I have posted on SSRN my latest article, “Ancillary Discovery to Prove Denial of Justice” just published in the Virginia Journal of International Law. It analyzes Section 1782 discovery proceedings in the context of BIT arbitration and argues that there is now uniform agreement among federal courts that investment arbitration panels are “international tribunals” within the meaning of Section 1782.
But the article has salience outside that context, and could be applied to many foreign or international proceedings. One plaintiff involved in a French proceeding, for example, served a discovery subpoena on a French party while he was visiting a museum on vacation in the United States, thereby incorporating American discovery into the French proceeding. A German defendant in a German proceeding issued a Section 1782 discovery subpoena on the American plaintiff, and thereby incorporated non-reciprocal American-style discovery into the German proceeding.
The article presents several conclusions regarding the growing use of ancillary discovery in international adjudication, particularly in the context of investment arbitration claims against respondent states.
First, ancillary discovery under Section 1782 reflects a congressional intent to allow interested parties to avail themselves of liberal discovery under the Federal Rules of Civil Procedure, resulting in the indirect incorporation of American-style discovery into foreign or international proceedings. If this trend continues, American discovery will become an important ancillary mechanism to gather evidence, in addition to and perhaps in lieu of the traditional evidence gathering procedures utilized by foreign or international tribunals. For example, I outline in the article how all the important fraud information Chevron received against Ecuador came from Section 1782 proceedings, not evidence gathering pursuant to foreign or international proceedings.
Second, liberal discovery pursuant to Section 1782 promotes evidentiary forum shopping, encouraging parties to pursue ancillary discovery in the United States rather than rely on the discovery procedures available in foreign or international proceedings. If parties can rely on the liberal discovery standard of FRCP Rule 26, requiring only that the requested information is “reasonably calculated to lead to the discovery of admissible evidence,” then why opt for narrow discovery approaches of foreign or international tribunals?
Third, the use of Section 1782 in aid of international tribunals reflects sensitivity to the comity of courts, not the comity of nations, such that federal courts determining whether to order ancillary discovery should consider the international tribunal’s receptivity to such assistance, but not the attitude of the foreign sovereign responding to allegations of international law violations.
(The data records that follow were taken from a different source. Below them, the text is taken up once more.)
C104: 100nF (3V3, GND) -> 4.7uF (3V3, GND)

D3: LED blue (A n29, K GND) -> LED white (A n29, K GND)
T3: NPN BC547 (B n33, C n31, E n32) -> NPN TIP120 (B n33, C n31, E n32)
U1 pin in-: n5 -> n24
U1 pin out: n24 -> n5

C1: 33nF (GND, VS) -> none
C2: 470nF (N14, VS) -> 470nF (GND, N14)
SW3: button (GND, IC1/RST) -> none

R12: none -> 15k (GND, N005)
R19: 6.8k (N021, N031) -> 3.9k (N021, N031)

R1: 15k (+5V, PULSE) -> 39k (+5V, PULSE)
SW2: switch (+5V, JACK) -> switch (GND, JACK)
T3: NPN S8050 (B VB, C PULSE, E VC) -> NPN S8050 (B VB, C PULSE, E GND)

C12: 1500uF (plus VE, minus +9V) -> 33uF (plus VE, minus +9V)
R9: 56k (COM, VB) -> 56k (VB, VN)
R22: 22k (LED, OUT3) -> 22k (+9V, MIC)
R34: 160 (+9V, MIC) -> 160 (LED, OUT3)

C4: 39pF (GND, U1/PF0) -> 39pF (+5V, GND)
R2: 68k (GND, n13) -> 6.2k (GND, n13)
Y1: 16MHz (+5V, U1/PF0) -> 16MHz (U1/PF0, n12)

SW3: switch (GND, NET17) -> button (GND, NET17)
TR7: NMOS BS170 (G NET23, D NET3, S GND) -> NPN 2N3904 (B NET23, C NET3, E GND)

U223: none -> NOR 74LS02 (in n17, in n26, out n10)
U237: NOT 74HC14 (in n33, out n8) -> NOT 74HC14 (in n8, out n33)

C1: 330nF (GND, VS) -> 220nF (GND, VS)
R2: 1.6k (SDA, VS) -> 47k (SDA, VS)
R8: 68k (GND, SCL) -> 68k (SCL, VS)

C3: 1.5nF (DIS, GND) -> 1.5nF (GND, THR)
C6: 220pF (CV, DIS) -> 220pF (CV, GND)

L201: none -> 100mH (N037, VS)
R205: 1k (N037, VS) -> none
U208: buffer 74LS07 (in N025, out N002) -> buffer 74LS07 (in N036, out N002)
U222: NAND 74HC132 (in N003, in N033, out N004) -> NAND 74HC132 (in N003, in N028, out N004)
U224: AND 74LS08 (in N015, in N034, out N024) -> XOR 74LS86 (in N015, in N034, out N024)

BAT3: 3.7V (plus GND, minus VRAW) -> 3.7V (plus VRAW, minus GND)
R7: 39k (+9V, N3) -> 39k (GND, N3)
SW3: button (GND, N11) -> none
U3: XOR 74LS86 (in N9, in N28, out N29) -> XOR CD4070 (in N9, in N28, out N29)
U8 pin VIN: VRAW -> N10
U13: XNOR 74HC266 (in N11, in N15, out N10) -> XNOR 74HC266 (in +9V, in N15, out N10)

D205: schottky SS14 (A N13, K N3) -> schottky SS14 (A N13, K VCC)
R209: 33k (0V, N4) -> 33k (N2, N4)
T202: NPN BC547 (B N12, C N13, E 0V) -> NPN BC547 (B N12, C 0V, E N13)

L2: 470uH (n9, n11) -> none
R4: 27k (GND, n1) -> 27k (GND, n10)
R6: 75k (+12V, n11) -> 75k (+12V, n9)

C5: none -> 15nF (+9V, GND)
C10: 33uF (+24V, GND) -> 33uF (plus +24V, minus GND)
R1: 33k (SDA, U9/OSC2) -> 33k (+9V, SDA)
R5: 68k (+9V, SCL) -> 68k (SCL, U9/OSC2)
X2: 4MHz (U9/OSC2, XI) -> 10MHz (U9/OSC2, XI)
International tribunals thus far have been extremely passive in their role in this regard, whereas respondent state’s have protested vigorously, but to no avail.
Fourth, in the specific context of investment arbitration, providing foreign investors with a remedy for denial of justice, together with a robust means to prove such a violation, alters the host State’s incentives and requires it to play a two-level game that reconciles international obligations with domestic political preferences. Robust evidence gathering at the international level increases the likelihood that respondent states will be liable for international law violations.
Finally, the article outlines the possible abuse of ancillary discovery under Section 1782. Chevron’s recent subpoena of Kevin Jon Heller’s email logs is an example. Email providers such as Google, Yahoo, and Microsoft are becoming obvious targets for discovery by parties seeking access to email account information of individuals involved in domestic, foreign, or international proceedings. Section 1782 is particularly vulnerable to abuse where one party is situated (or transiently found) in the United States, while all the relevant information of the other party is located abroad.